Both Deborah Grant and Adam Pendleton rewrite history to foreground
suppressed stories and draw out previously unseen connections.
Grant's The Flaming Fury of Bayard Rustin the Queen at the End of
the Bar, 2008, a suite of twenty-four mixed-media panels reproducing
parts of images culled from the High Museum's collection of civil
rights-era photographs, sparely evokes the violence and tensions of the
times. Its title suggests that the work is meant to celebrate the late
Rustin, a crucial but often overlooked figure in the civil rights
movement who was also a gay rights activist. Pendleton's 2008
"Black Dada" paintings--which place the letters of the phrase
"black data," from Amiri Baraka's poem "Black Dada
Nihilismus," published in 1964, against the edges of the canvas in
arrangements that evoke LeWitt's "Variations of Incomplete
Open Cubes," 1974--are testaments to his practice of intertwining
the history of modern art with African-American political and cultural
history.
Other works address the civil rights movement and its legacy more
straightforwardly.

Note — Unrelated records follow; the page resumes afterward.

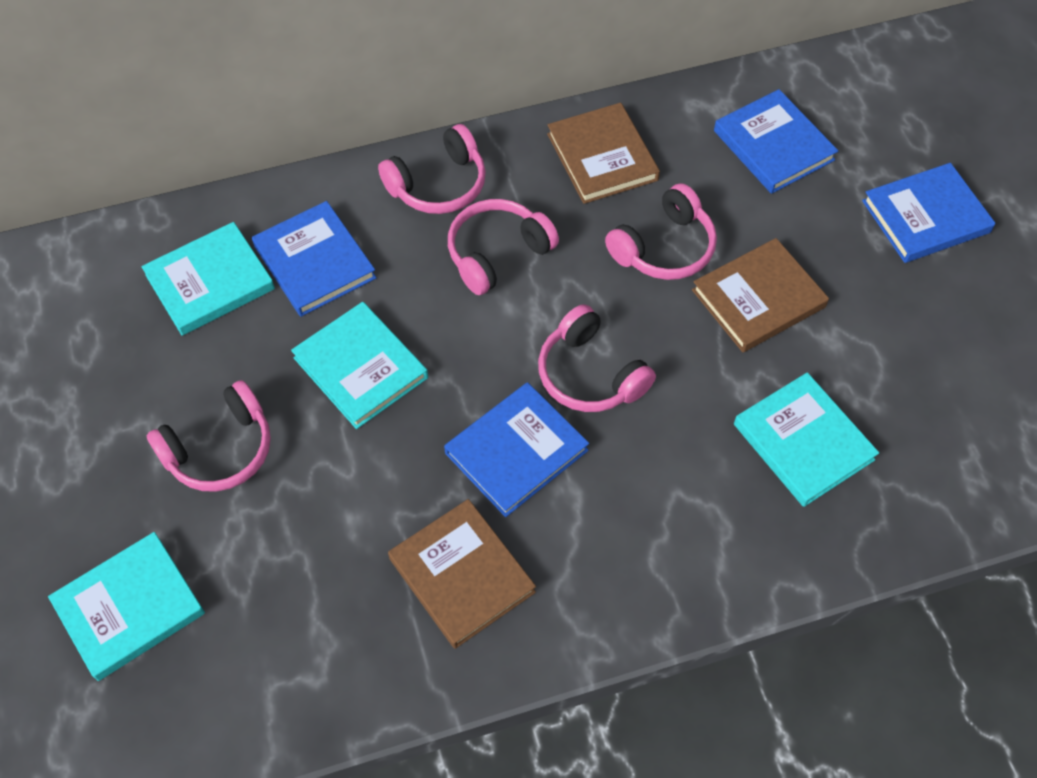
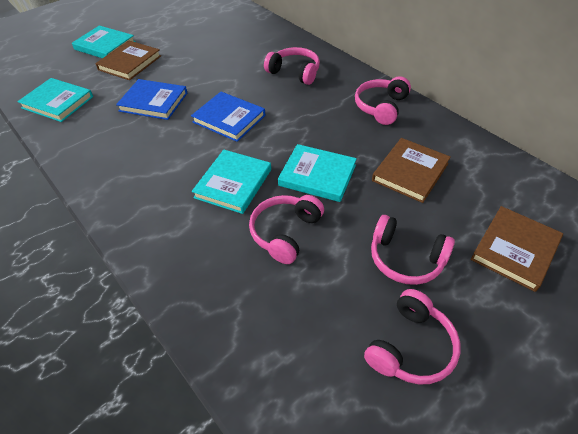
blue book: 4 -> 2

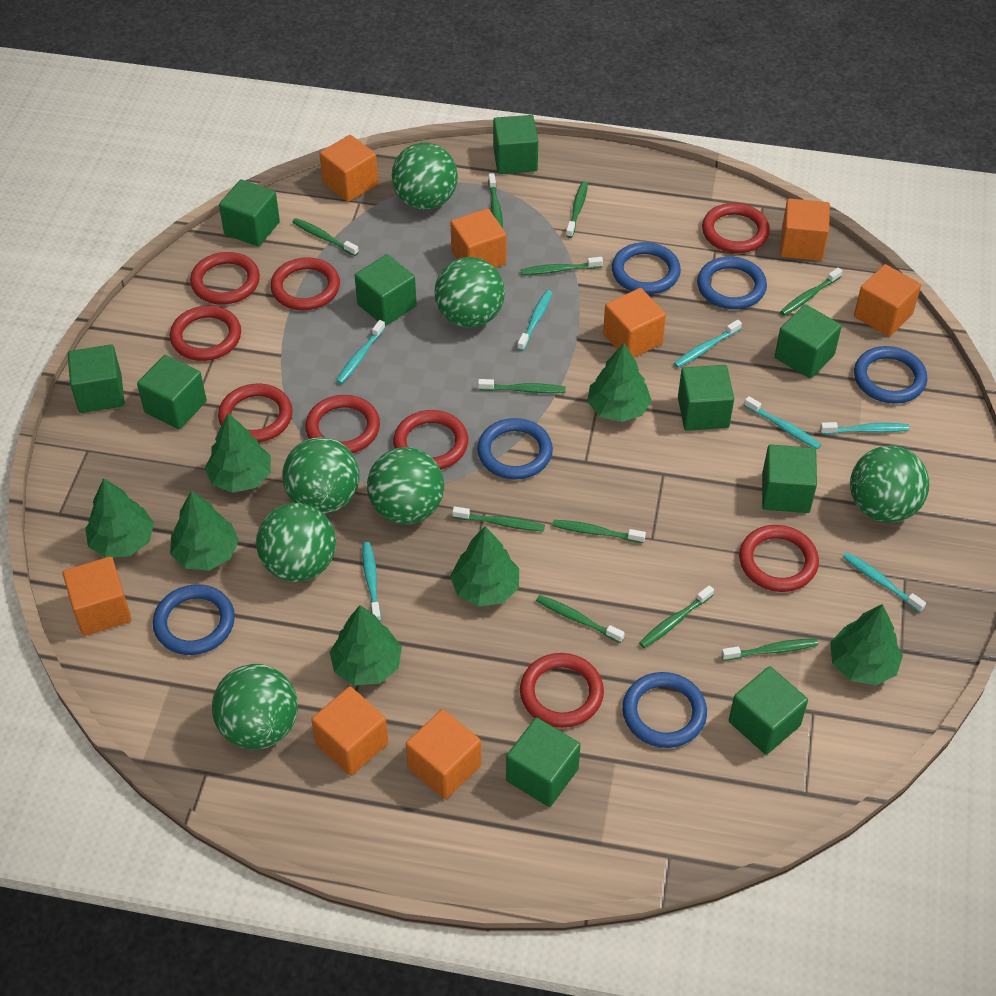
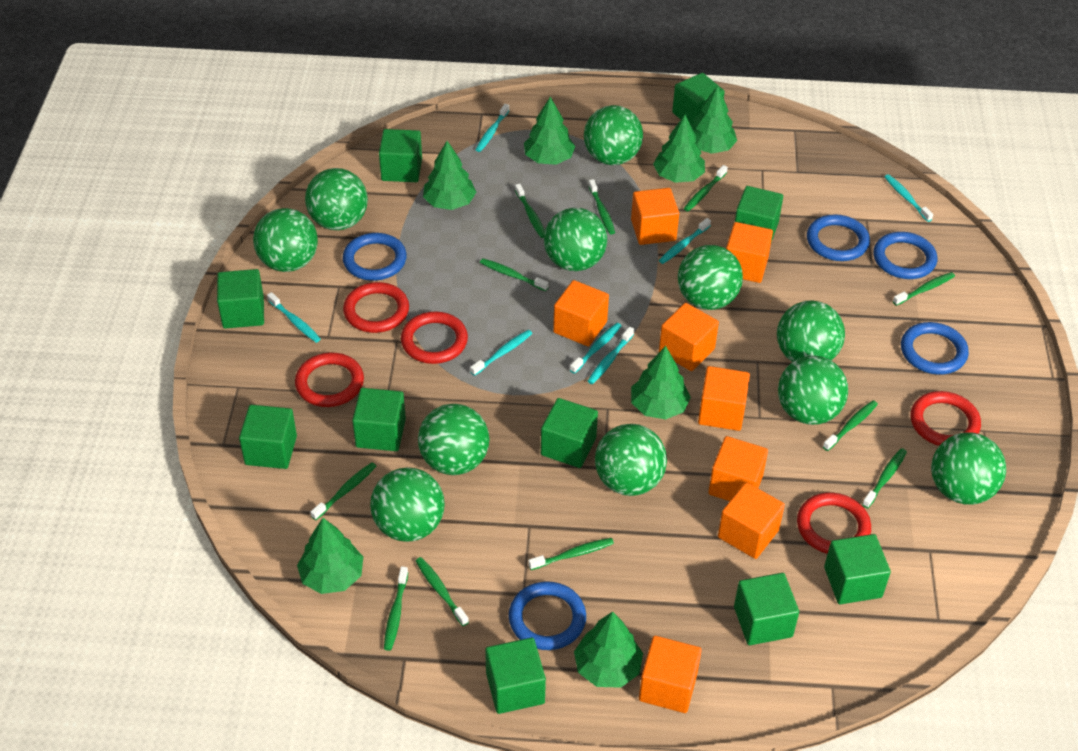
blue ring: 6 -> 5
green ball: 7 -> 11
red ring: 9 -> 5

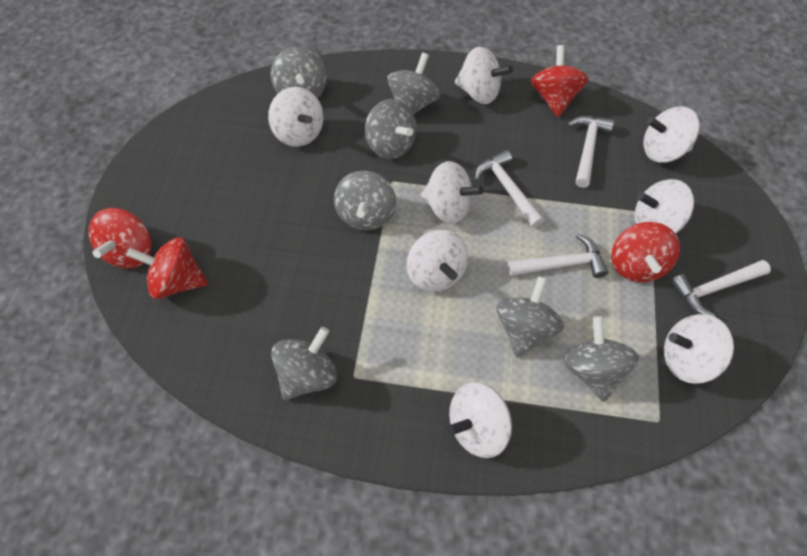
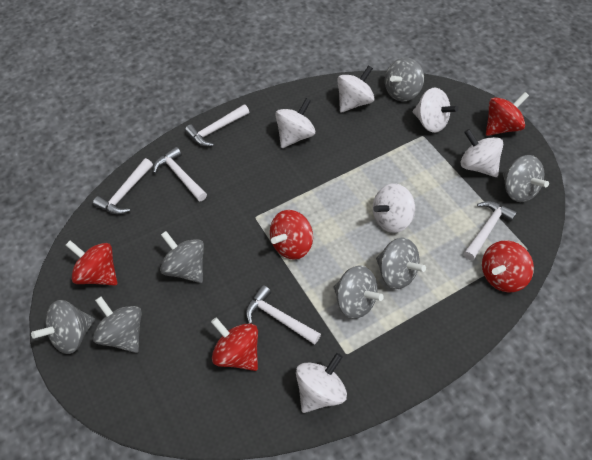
red spinning top: 4 -> 5
white hammer: 4 -> 5
white spinning top: 8 -> 6

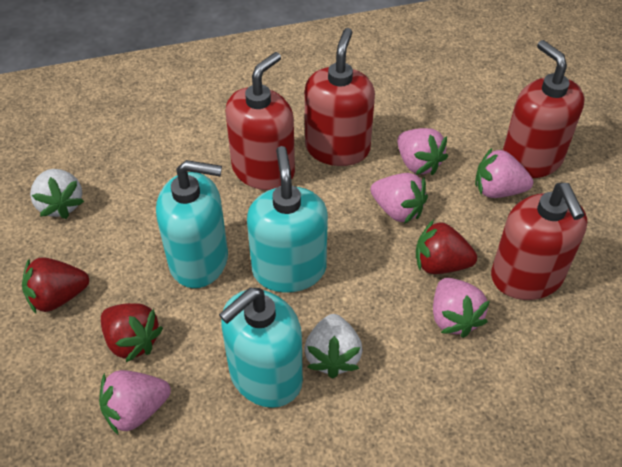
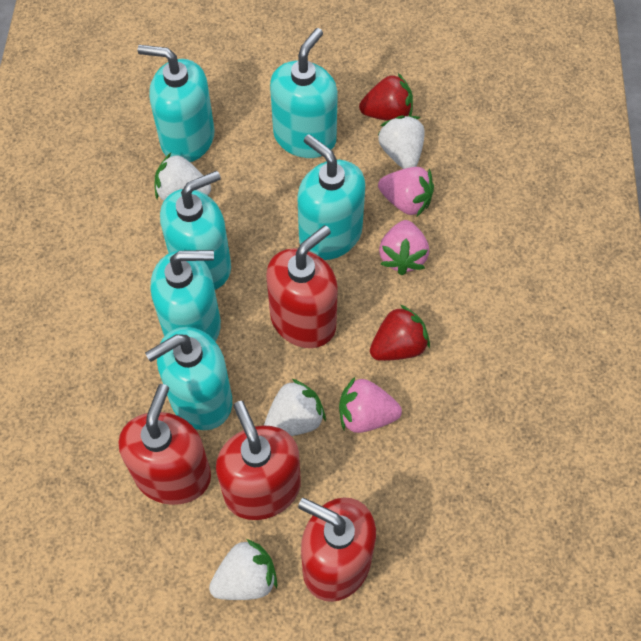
pink strawberry: 5 -> 3
red strawberry: 3 -> 2
turquoise soap dispenser: 3 -> 6
white strawberry: 2 -> 4

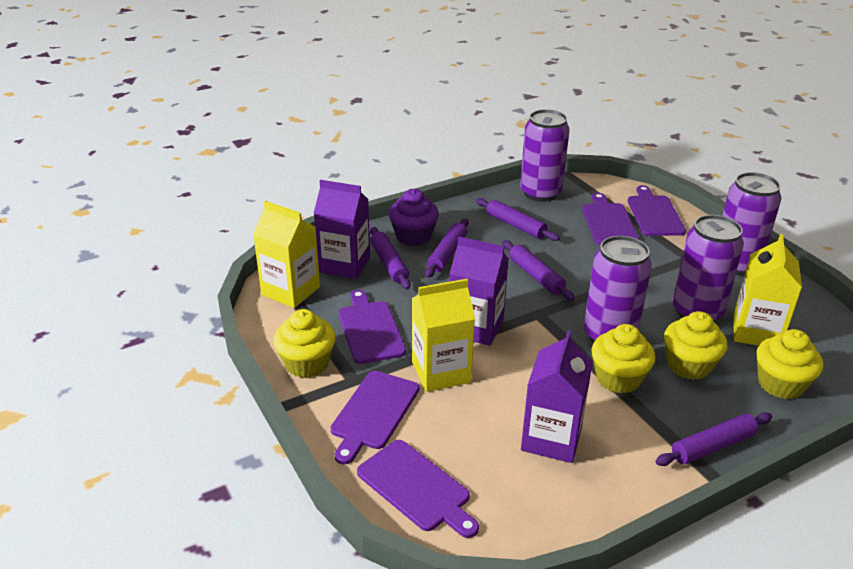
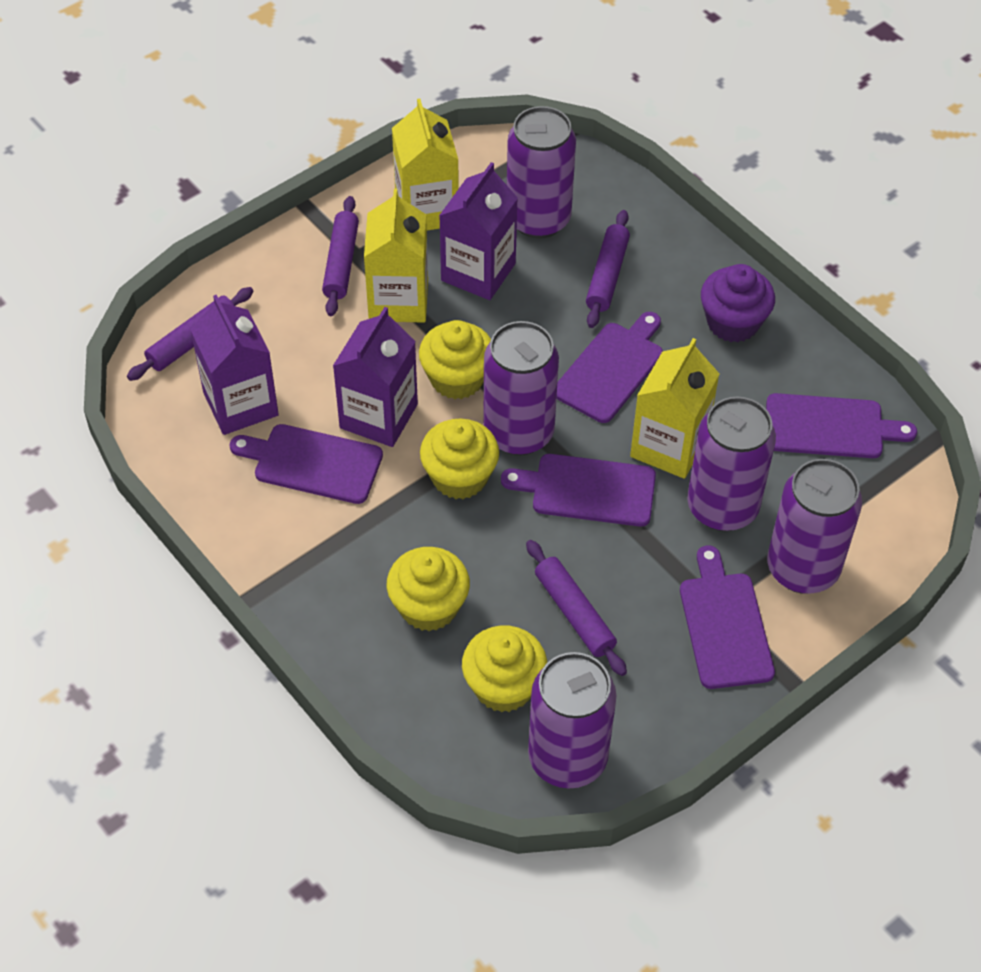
purple can: 4 -> 5
purple rolling pin: 5 -> 4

Nadine Robinson's Coronation Theme; Organon,
2008, an imposing installation made of audio speakers arranged to
resemble the facade of Martin Luther King's Ebenezer Baptist Church
in Atlanta, features a sound track mixing choral singing, sermonizing,
and protesting. Because the sound track plays at a low volume, however,
the monumentality of both church and history gives way to an intimate
act of attentive listening. The artist collective Otabenga Jones and
Associates aligns itself with the black political and cultural
radicalism of the '60s, even presenting an artists' statement
as a redeaction of a Black Panther Party statement. The group's
Grow Black Growth Action and Activity Book, 2008, ostensibly a coloring
book for children, promotes awareness of major black political and
cultural figures through line drawings and puzzles. But it's not
all fun and games: The booklet's final selection, an essay by
sociologist Assata Richards, critiques the exclusion of women from
positions of power in the civil rights movement.
The questions of racial and cultural politics that animated the
debates of 1968, this exhibition suggested, are still very much with us.
But most of the artists here address those questions more inquiringly,
and less programmatically, than did some of their predecessors, who--no
doubt out of historical necessity--tended toward direct confrontation.